Beauty è arrivata in ospedale il 9 febbraio. Nessuno, quella notte, avrebbe potuto non accorgersi che la donna era sofferente. Lo hanno capito subito i volontari dell’associazione Rainbow4Africa che l’hanno soccorsa fuori dalla saletta vicino alla stazione di Bardonecchia dove i gendarmi francesi l’avevano lasciata.

L’equipe medica dell’Ostetricia e Ginecologia del Sant’Anna, della professoressa Tullia Todros e dell’ematologia ospedaliera delle Molinette diretta da Umberto Vitolo, hanno fatto l’impossibile.
Hanno tenuto in vita la madre per il bene del bambino finché hanno potuto. «La malattia avrebbe potuto compromettere la salute e la crescita del feto. La nostra forza è stato il gioco di squadra che è possibile in centri come il nostro», spiega Bertino. Beauty è rimasta cosciente in queste lunghe settimane: solo il martedì prima del parto è stata ricoverata in rianimazione.Non ha più riaperto gli occhi, non ha potuto incrociare quelli di Israel. «Non sapevamo che malattia avesse Beauty, me lo hanno spiegato i medici e ho capito che non c’era nulla da fare per lei. Aveva male al petto e alla schiena ma a Napoli ci avevano dato solo del paracetamolo racconta il padre, che nel suo paese era un ingegnere – Volevamo lasciare l’Italia perché sono senza lavoro. La mia richiesta di asilo è stata respinta.

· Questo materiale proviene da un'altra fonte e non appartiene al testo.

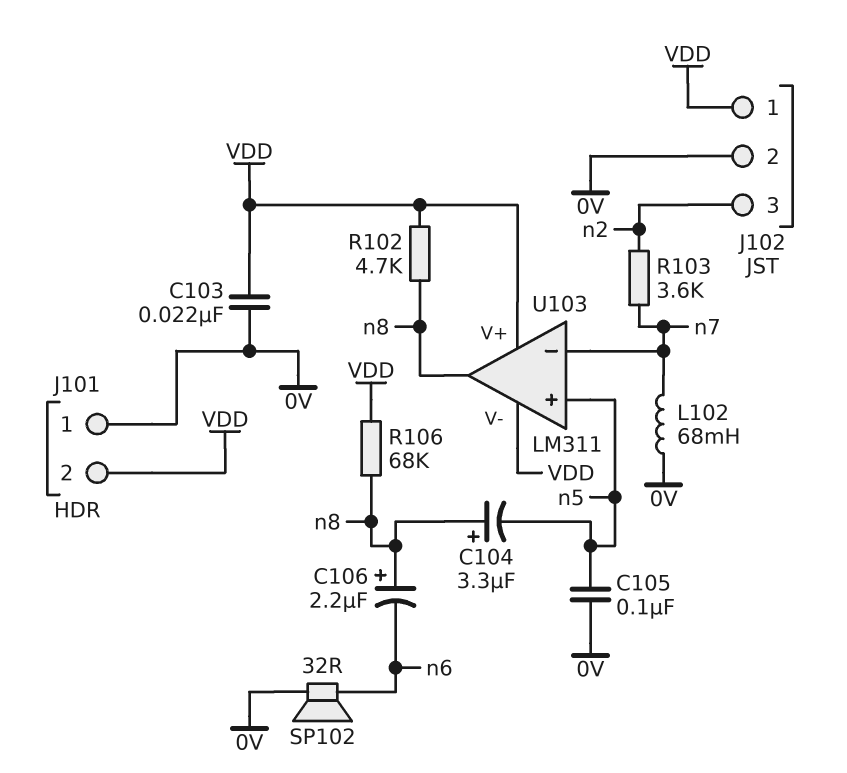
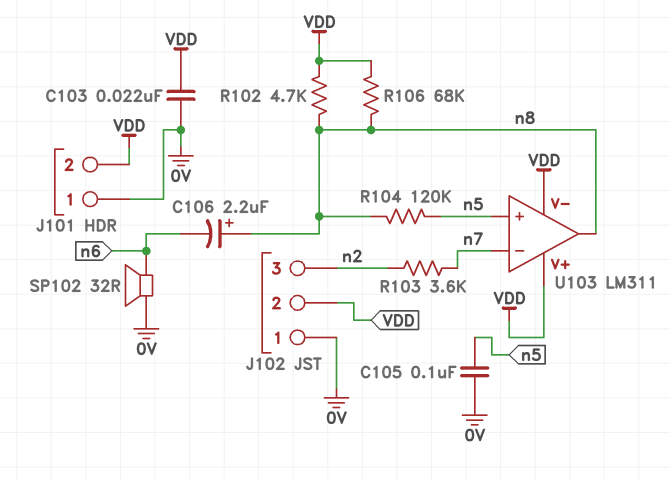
C104: 3.3uF (plus n8, minus n5) -> none
J102 pin 1: VDD -> 0V
J102 pin 2: 0V -> VDD
L102: 68mH (0V, n7) -> none
R104: none -> 120k (n5, n8)

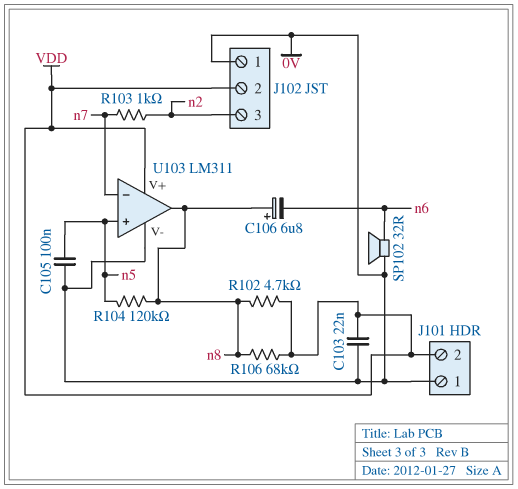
C106: 2.2uF (plus n8, minus n6) -> 6.8uF (plus n8, minus n6)
R103: 3.6k (n2, n7) -> 1k (n2, n7)
U103 pin V-: VDD -> 0V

E se sei senza documenti nessuno ti aiuta».

Beauty e Destiny sono sbarcati in Sicilia più di 4 anni fa dopo sei mesi in Libia. Sono passati da Napoli, Roma e Bologna dove sono saliti sul bus che li ha portati fino a Torino e poi verso il confine.
«Guardo mio figlio e penso che sarò il suo papà e anche la sua mamma. Resto qui in ospedale tutto il giorno e non oso muovermi anche se non posso fare molto per lui ora. Ma lotterò perché abbia un futuro migliore del mio». Gli occhietti di questo neonato sono il suo sguardo sul futuro. « Lo abbiamo chiamato Israel perché siamo cristiani. Ne avevamo parlato, io e mia moglie, durante la gravidanza. Ora resterò in Italia, spero che qualcuno mi aiuti a trovare un lavoro e ad avere i documenti perché ho paura che altrimenti mi porteranno via anche il bambino. Quando crescerà gli racconterò quanto era bella e coraggiosa la sua mamma. Gli dirò che ha lottato perché lui potesse vivere».

Nello stesso ospedale, molti piani più sotto, riposa Beauty, in attesa del funerale che ora in tanti si stanno impegnando ad organizzare e sostenere. Destiny non guarda nemmeno i tasti verso il basso mentre entra in ascensore e schiaccia il 3. Arriva tutti i giorni per le 9 e non se ne va prima di sera: «Senza Beauty mi sento come svuotato, ma la mia casa è dove c’è mio figlio adesso».